Uma das empresas mais extraordinárias a actuar em Portugal, o Banco Comercial Português (BCP), anunciou na semana passada um despedimento colectivo. Um processo de reestruturação que agora está a terminar e no âmbito do qual os sindicatos chamaram a atenção para a desproporcionalidade, unilateralidade, demasiada celeridade e absoluta desnecessidade.

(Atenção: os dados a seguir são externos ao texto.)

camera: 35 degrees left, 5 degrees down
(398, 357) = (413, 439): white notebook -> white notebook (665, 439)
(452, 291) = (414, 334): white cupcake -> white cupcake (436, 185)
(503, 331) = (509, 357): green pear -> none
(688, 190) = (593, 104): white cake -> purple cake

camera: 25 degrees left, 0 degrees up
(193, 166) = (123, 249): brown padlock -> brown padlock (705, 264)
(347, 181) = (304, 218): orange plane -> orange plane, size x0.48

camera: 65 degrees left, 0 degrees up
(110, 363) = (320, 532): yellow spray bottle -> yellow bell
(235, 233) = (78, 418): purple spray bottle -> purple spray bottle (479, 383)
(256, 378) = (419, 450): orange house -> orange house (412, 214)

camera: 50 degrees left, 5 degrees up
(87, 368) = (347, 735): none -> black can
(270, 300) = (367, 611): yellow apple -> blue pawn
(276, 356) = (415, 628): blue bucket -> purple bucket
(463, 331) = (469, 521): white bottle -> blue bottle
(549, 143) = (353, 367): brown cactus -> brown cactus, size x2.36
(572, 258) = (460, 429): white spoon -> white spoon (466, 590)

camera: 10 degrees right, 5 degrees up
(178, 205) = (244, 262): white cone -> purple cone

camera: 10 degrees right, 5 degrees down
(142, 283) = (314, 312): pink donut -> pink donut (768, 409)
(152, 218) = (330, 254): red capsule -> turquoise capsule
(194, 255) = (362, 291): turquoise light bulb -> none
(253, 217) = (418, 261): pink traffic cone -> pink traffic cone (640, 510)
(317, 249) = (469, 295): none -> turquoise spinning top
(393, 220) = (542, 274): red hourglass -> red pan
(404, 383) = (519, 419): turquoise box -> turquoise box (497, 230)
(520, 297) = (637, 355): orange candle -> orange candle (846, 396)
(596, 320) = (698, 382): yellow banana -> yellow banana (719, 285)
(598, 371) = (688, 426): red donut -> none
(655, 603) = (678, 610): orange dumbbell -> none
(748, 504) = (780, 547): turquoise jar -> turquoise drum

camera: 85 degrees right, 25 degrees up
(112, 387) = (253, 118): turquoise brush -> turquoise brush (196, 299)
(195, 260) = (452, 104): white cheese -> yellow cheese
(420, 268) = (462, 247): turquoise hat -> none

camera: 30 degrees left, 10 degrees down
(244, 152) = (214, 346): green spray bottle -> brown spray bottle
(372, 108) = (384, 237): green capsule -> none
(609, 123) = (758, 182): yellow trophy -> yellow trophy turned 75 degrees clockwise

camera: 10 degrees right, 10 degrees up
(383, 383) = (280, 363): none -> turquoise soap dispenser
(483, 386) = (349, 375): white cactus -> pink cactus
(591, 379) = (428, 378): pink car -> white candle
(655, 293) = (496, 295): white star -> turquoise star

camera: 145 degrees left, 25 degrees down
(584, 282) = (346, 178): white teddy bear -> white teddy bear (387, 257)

É certo que a pandemia provocou a destruição de centenas de milhares de postos de trabalho, causou muito sofrimento em inúmeras famílias, e colocou sectores inteiros da economia em situação periclitante. Mas as empresas de telecomunicações e os bancos não sofreram qualquer impacto com a pandemia de Covid-19. Antes pelo contrário. No caso do sector financeiro, o processo político das moratórias evitou um cataclismo. Acresce que, fazendo aumentar os volumes de crédito e de negócio, as moratórias incrementaram o produto bancário, reduziram as provisões para cobranças duvidosas e fizeram disparar os lucros.

Isto dito, confrontados com processos de reestruturação no meio da pandemia, ainda assim a actuação dos sindicatos pautou-se pela razoabilidade, privilegiando sempre o diálogo. Nesse contexto, ocorreram inúmeras reuniões com o BCP, foram expressas as posições dos sindicatos em artigos de opinião e em diversas entrevistas na comunicação social.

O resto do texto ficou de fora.